───── Listed entries
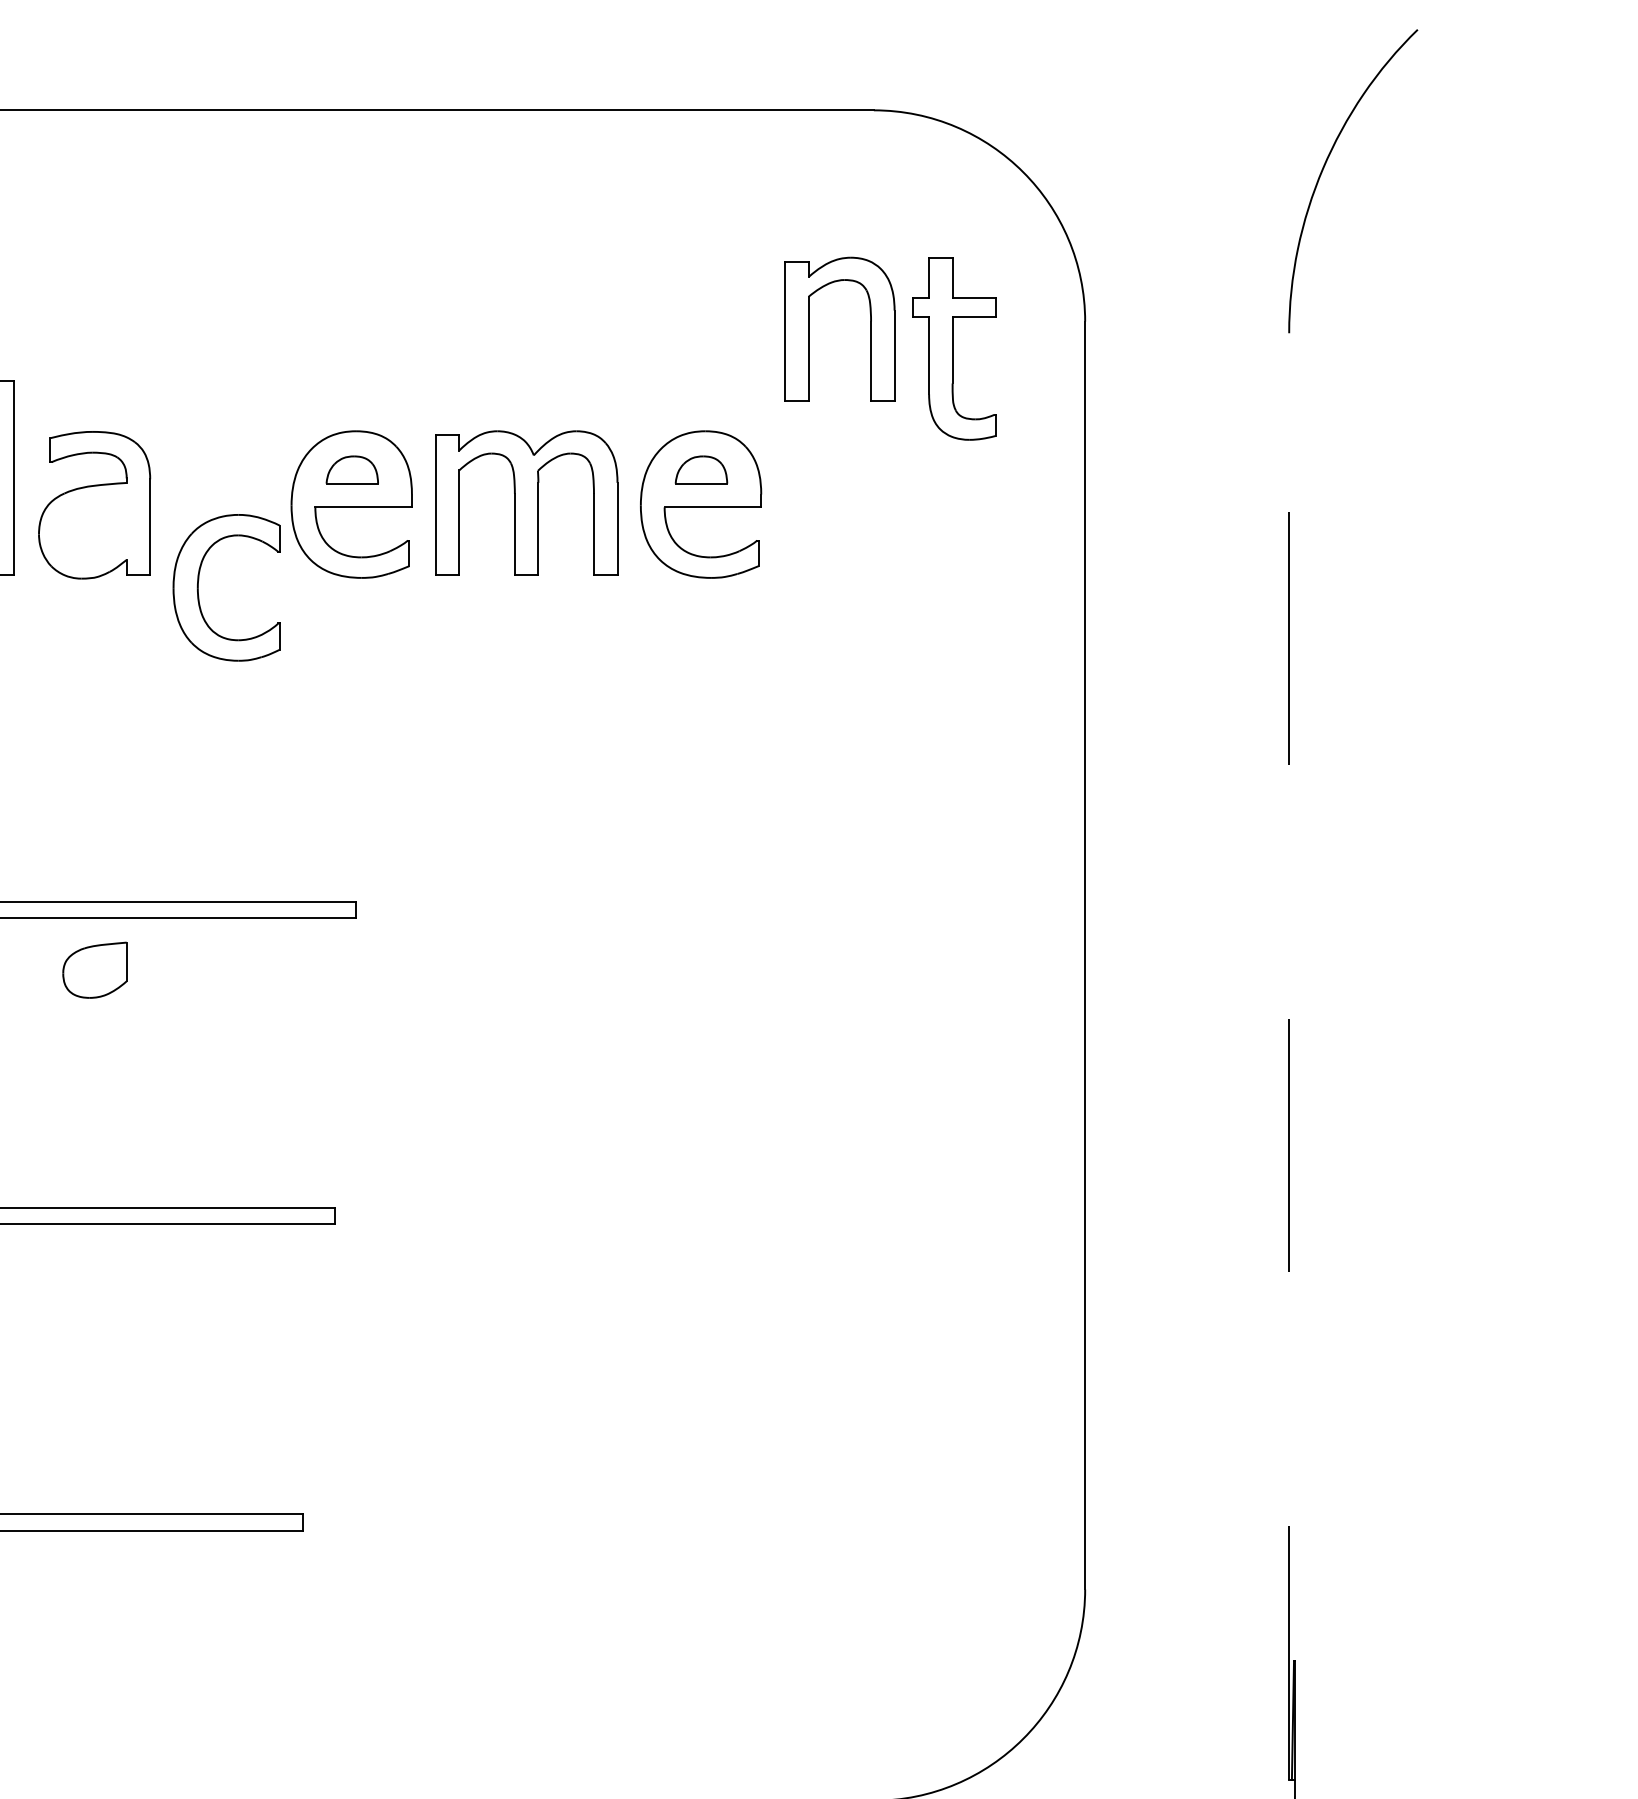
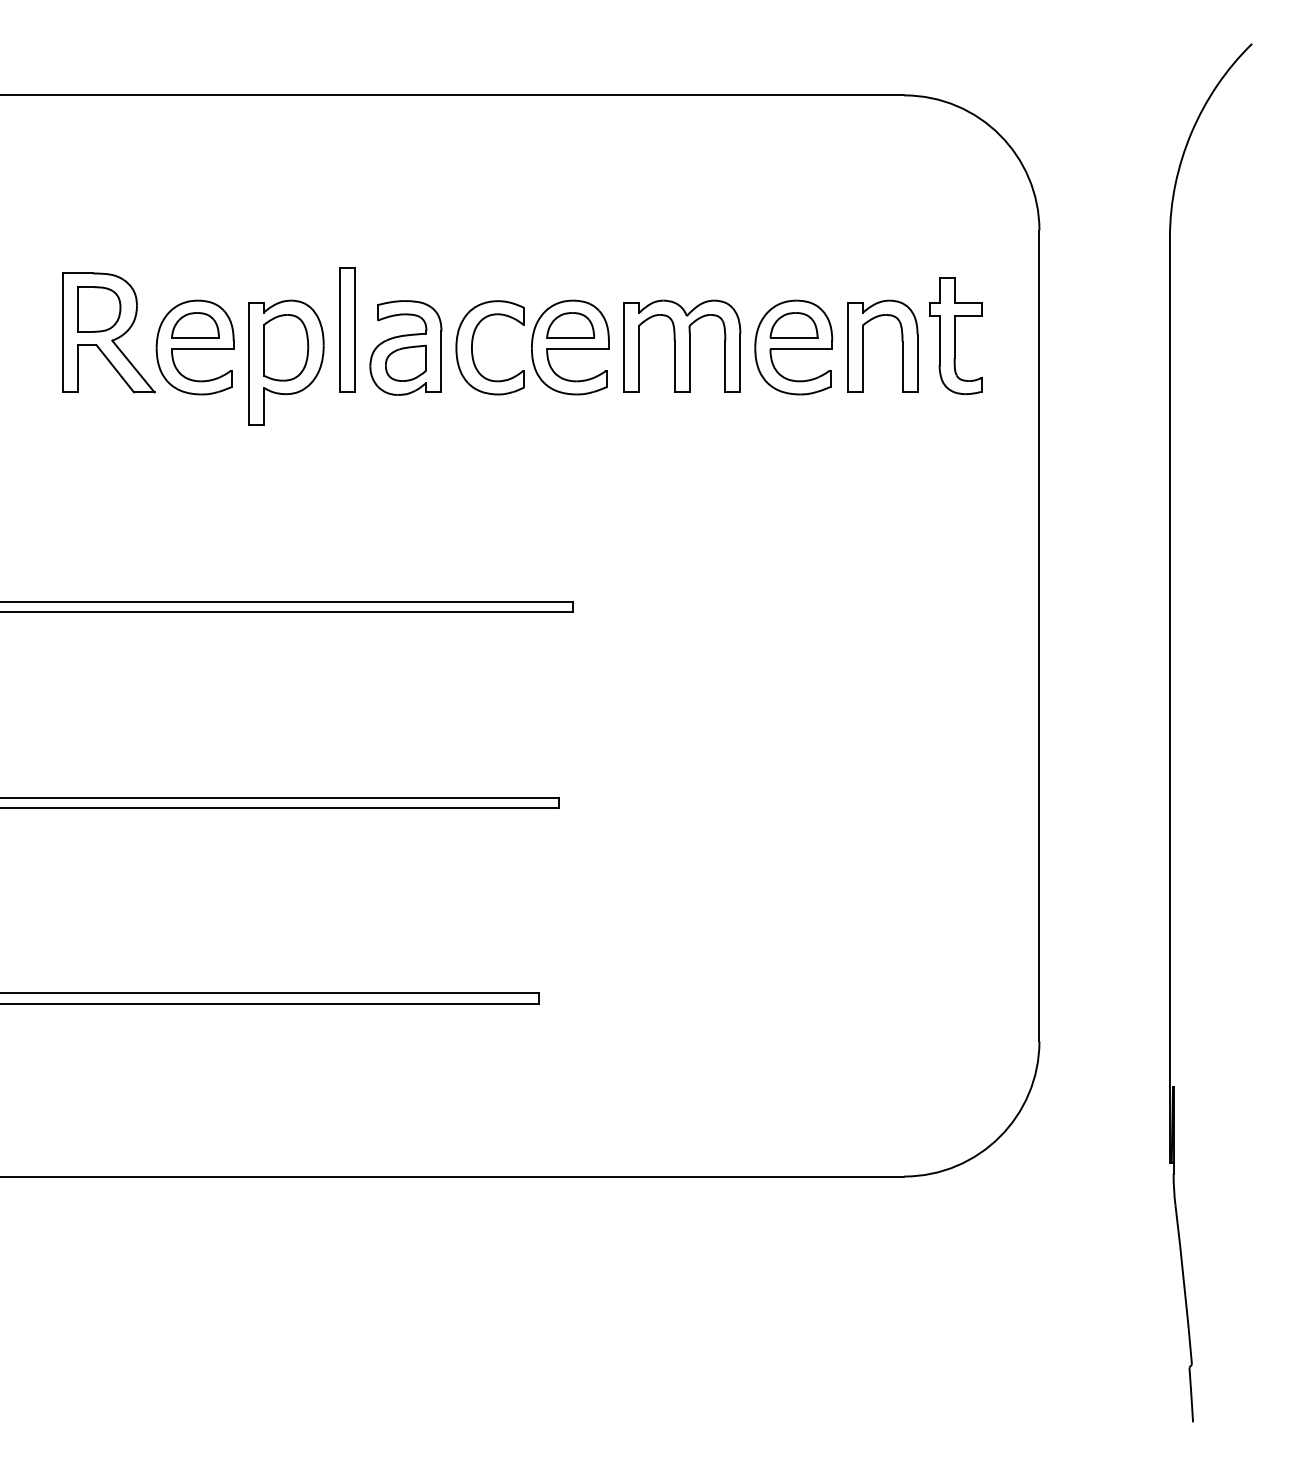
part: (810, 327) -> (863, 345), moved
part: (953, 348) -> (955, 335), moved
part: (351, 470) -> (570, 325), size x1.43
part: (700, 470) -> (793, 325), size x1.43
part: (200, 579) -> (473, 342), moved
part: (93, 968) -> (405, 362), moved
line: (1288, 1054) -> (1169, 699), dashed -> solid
──────────
───── Listed entries
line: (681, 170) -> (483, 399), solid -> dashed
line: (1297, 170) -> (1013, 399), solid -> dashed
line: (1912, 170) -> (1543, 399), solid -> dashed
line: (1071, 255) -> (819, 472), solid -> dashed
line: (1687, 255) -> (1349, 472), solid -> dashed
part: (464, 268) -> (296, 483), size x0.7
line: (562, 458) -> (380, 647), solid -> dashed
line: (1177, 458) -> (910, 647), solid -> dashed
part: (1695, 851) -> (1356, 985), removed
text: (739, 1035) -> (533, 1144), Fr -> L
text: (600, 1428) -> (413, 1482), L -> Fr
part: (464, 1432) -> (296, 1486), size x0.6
──────────
**Exercise**
Search the entries above for the word "text", and copy every line where it occurs.

**Your solution**
text: (739, 1035) -> (533, 1144), Fr -> L
text: (600, 1428) -> (413, 1482), L -> Fr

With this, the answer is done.